ECONOMIC RELEVANCE OF FREE TRADE AGREEMENTS (FTA)
FTAs provide partner nations with reciprocal duty-free access to each others' markets, effectively creating a common market, thereby facilitating trade flows and increasing economic efficiencies. The increase in scope and speed of market access results in faster turnover and creation of investible domestic surpluses. FTAs normally provide better and cheaper goods and services through increased competition, which leads to consumer surpluses for all partners. Economic welfare gains from a FTA may be viewed as the total of increases in consumer and producer surpluses net of the changes in revenue from customs tariffs. There are also other spillover benefits of FTAs including higher levels of innovation and investment that can contribute to economic recovery, growth and distribution (Hoekman and Schiff, 2002).
Over 200 regional FTAs now account for about one-third of global trade. While these generally promote economic growth in member nations, they can also create obstacles for multilateralism. There is speculation whether a large number of FTAs will threaten the health of the worldwide free trade system (Newfarmer, 2005).
THE UNITED STATES--COLOMBIA FTA
The United States-Colombia Trade Promotion Agreement (CTPA) is the proposed FTA, which is a bilateral commercial treaty for eliminating obstacles to trade and favoring private investment between the United States and Colombia. This agreement emerged from failed multilateral negotiations between the United States, Colombia, Peru, and Ecuador. The United States concluded negotiations with Peru in December 2005 while negotiations with Ecuador are continuing. The first bilateral trade negotiations between United States and Colombia were initiated in May 2004, and the US-Colombia FTA (will be henceforth called the CTPA) was signed in November 2006. The agreement was renegotiated to include more rigorous environmental and labor standards via a Protocol of Amendment that was signed in June 2007 which was presented by both countries to their respective congresses.
The proposed CTPA is a comprehensive FTA that will address issues relating to trade commerce, customs administration and trade facilitation, and remove technical barriers to trade, while safeguarding intellectual property rights, and labor and environmental standards. It will additionally include government procurement, investment, telecommunications and electronic commerce. Under this agreement, Colombia will eliminate most of its tariffs on US exports, and US companies will have greater access to Colombia's services sectors than other World Trade Organization (WTO) members. US companies will gain an advantage in Colombian markets by the elimination of tariffs on 80 percent of US consumer, industrial and agricultural goods. An additional 7 percent of US exports will be covered under the duty-free umbrella within five years of implementation, while the remaining tariffs will be eliminated ten years after implementation of the CTPA (Eslava, Haltinwanger and Kugler, 2004).

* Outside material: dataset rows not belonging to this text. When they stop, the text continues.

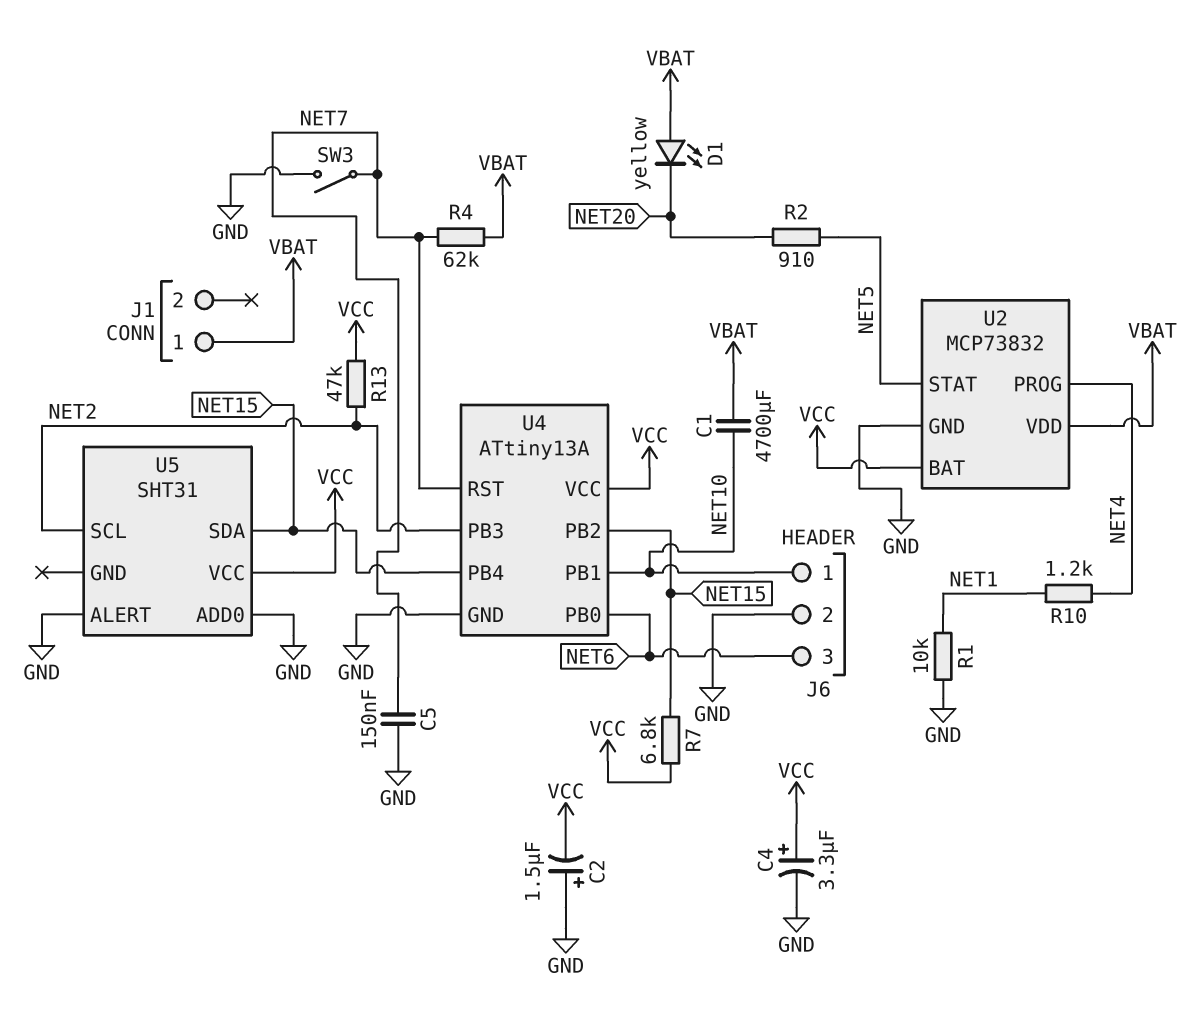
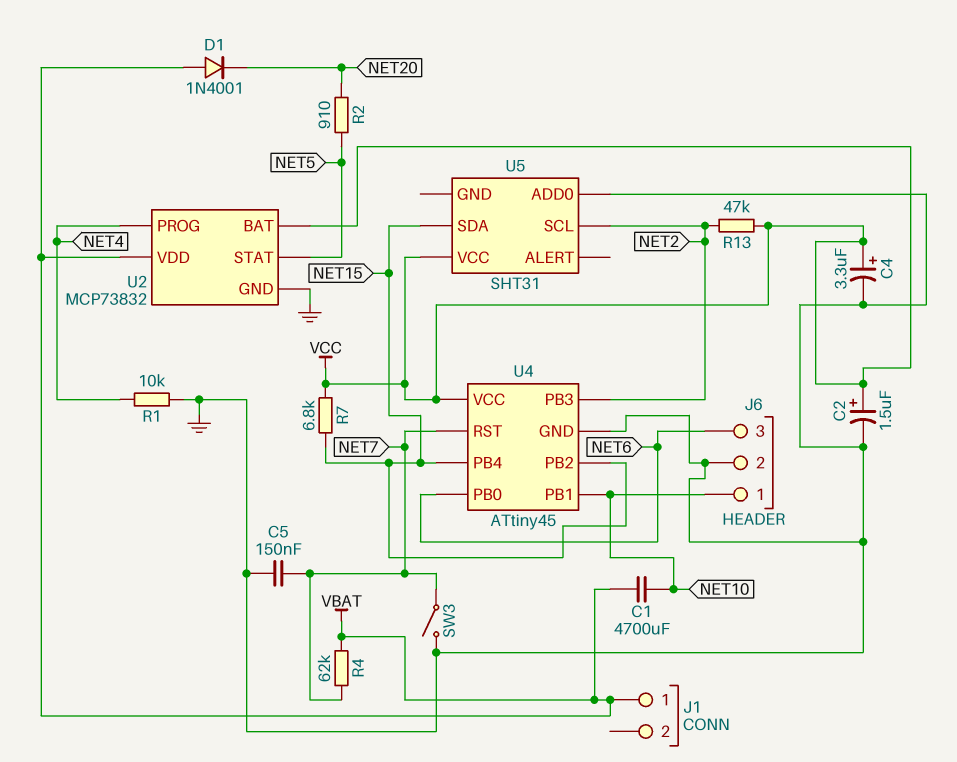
C2: 1.5uF (plus GND, minus VCC) -> 1.5uF (plus VCC, minus GND)
D1: LED yellow (A VBAT, K NET20) -> diode 1N4001 (A VBAT, K NET20)
R1: 10k (GND, NET1) -> 10k (GND, NET4)
R10: 1.2k (NET1, NET4) -> none
U4: ATtiny13A -> ATtiny45
U5 pin ALERT: GND -> none

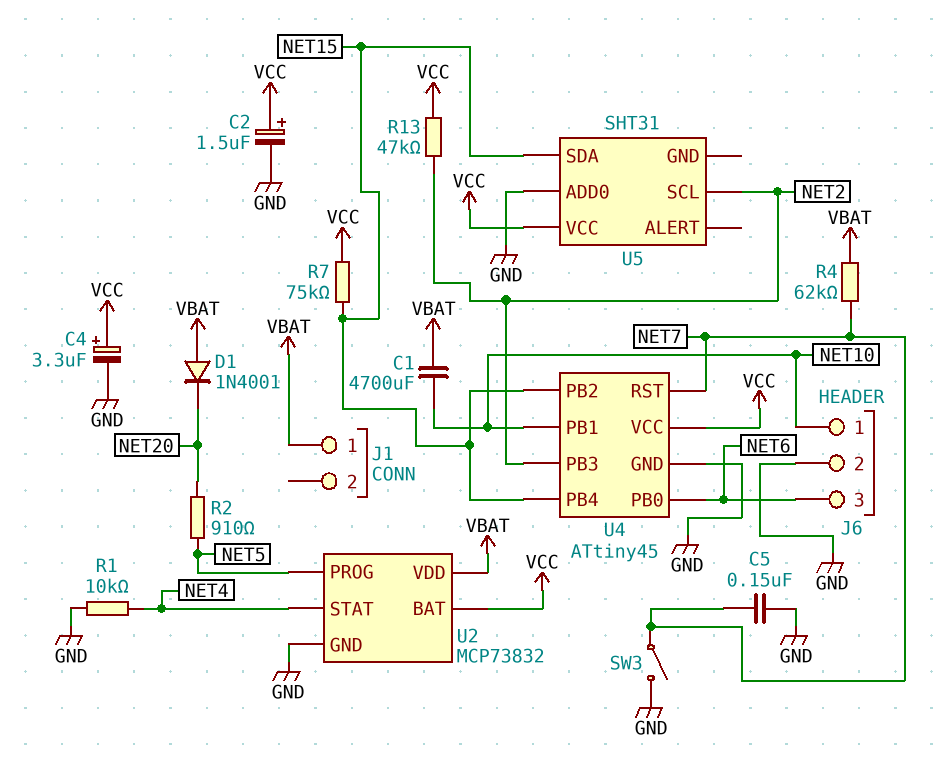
R7: 6.8k (NET15, VCC) -> 75k (NET15, VCC)
U2 pin PROG: NET4 -> NET5
U2 pin STAT: NET5 -> NET4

On the Columbian side, after the CTPA was signed it was submitted to the Colombian Congress in November 2006 and was approved in June 2007 and became a public law, Ley 143, in July 2007. The Amendment was subsequently approved by Columbian Senate and House and became public Law, Ley 1116, in November 2007. The Colombia's Constitutional Court completed its review in July 2008 and concluded that the Agreement conforms to Colombia's Constitution.
The CTPA is still languishing in the US Congress. It was not approved before the change of administration in January 2009, because it failed to garner bipartisan support. The current administration will reportedly favor the free trade initiative, provided Colombia can demonstrate adequate protection of human and labor rights. But there is no declared timetable yet, to implement the CTPA, given the looming controversy over the safety of Colombian labor leaders. …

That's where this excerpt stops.